A visibly artful and oneiric film...
jochen stremmel
jstremmel at gmail.com
Fri Oct 28 16:16:20 CDT 2011
(The first female-female kiss in the English speaking world was
perhaps in Morocco; directed and kissed by Europeans, however.)
J
2011/10/28 Paul Mackin <mackin.paul at verizon.net>:
> On 10/28/2011 2:26 PM, jochen stremmel wrote:
>>
>> "Anders als die Anderen" from 1919?
>
>
>
> This was before talkies. It dared say its name only in titles.
>
> European movies were ahead of Anglo-America.
>
> In the English speaking world the first male-male kiss is reported to be in
> "Sunday, Bloody Sunday" in the early seventies. (kisses are important in
> the history of movies, aren't they)
>
> "Compulsion" (late 50s) treated homosexuality frankly but in a very non PC
> manner.
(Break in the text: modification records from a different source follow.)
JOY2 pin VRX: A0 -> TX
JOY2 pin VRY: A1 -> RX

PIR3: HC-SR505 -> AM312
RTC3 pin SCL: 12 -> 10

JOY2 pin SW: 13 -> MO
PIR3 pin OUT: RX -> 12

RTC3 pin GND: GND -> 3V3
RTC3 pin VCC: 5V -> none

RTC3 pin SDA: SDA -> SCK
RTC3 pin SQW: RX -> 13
Not "explicit" yet, I guess.
>
> Also, much earlier, there was "Rope" (late forties), also a based on the
> Leopold and Loeb case.
>
> Incidentally is anyone else reading Hollinghurst's The Stranger's Child,
> which deals very much with the effect of changing attitude toward same sex
> relations between Edwardian days and the present, most specifically the
> effect on literary biography. It has a Rupert Brooks like character.
>
> P.
>
>
>>
>> 2011/10/28<kelber at mindspring.com>:
>>>
>>> Hi, Mr. Carvill - you've been missed. I actually saw this movie. There
>>> was something odd about the set-up: An older Jewish man invites some young
>>> GIs back to his apartment for drinks, and one of them kills him because he's
>>> a Jew? But when I looked up the book it was based on and discovered the
>>> character was a homosexual, it all made sense. Too daring a topic for the
>>> movies back in those days. Victim, with Dirk Bogarde, came out in 1961.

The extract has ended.